The company provided its interim update on 7th June wherein, it stated that the Q219 production is expected to be range between 45kt and 50kt. The graphite recovery and product split would be 69 percent and 86 percent fines to 14 percent coarse flake, respectively. The results would pace up from June 2019.
The shipped sales volumes forecast would be ~50kt and the Weighted average price till date was $466 per tonne. At the end of Q219, the cash position was ~US$43 million.
On 3rd June 2019, SYR notified the market that Ms Sara Watts had been hired as its independent Non-Executive Director.
Share Price Information:
After the close of the market on 17th June 2019, the stock of the company was priced at A$1.005, down by 3.365% compared to its last close.
First Graphene Limited
A lead supplier of graphene products, First Graphene Ltd (ASX: FGR) has its main manufacturing base in Henderson, WA. The company has created an environment-friendly method to convert the supply of graphite to low cost and high-quality graphene in vast quantities.
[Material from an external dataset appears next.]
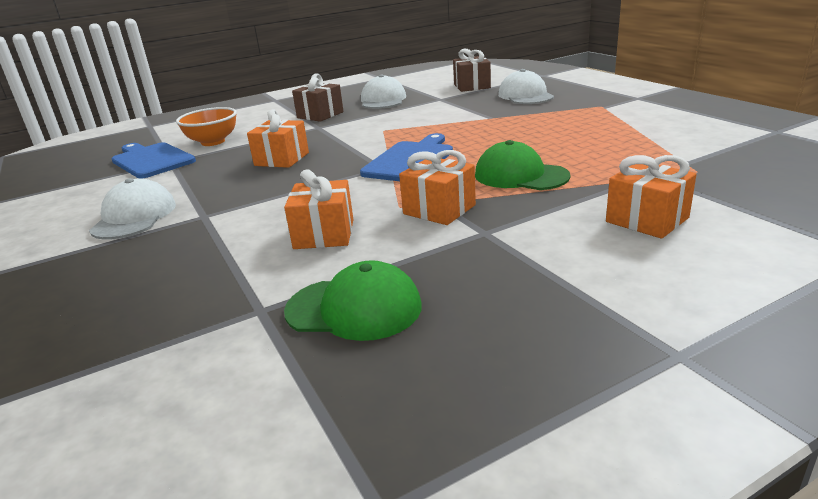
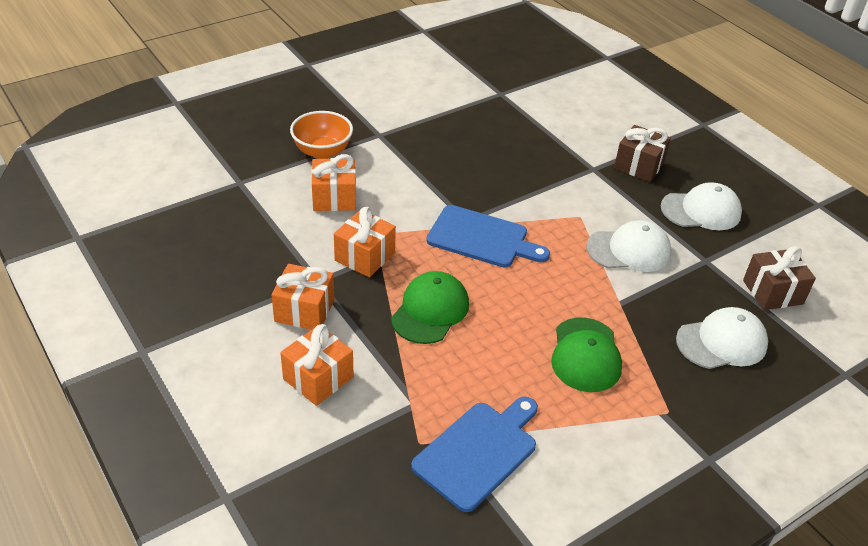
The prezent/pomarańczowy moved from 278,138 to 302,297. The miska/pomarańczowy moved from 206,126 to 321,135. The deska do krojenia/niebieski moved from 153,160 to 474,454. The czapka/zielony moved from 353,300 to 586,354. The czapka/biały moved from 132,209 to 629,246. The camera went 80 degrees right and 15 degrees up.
Recently, it was incorporated in the UK as First Graphene Ltd.
On 17th June 2019, the company provided an update regarding the bulk sample test work on the performance of the PureGRAPH® range of graphene products. First Graphene has been conducting these tests with aid of the University of Adelaide, and initial results have been positive.
As per the report, polyurethane elastomer was burnt with an LOI value of 22.85%. On adding 1% PureGRAPH®, the LOI rose to 31.6%, depicting that under regular atmospheric conditions, it would not support flame and burn only at extreme oxygen levels.
On 30th May 2019, the company announced that it had received Correspondence from Department of Health, NICNAS for the PureGRAPH™ graphene products. Post this, First Graphite became the exclusive company worldwide, securing the nod to sell up to ten tonnes of graphene powders per year to the UK and Europe along with selling off the company’s bulk of graphene powders in Australian region.
Share Price Information:
After the close of the market on 17th June 2019, the stock of the company was priced at A$0.305, down by 1.613% compared to its last close.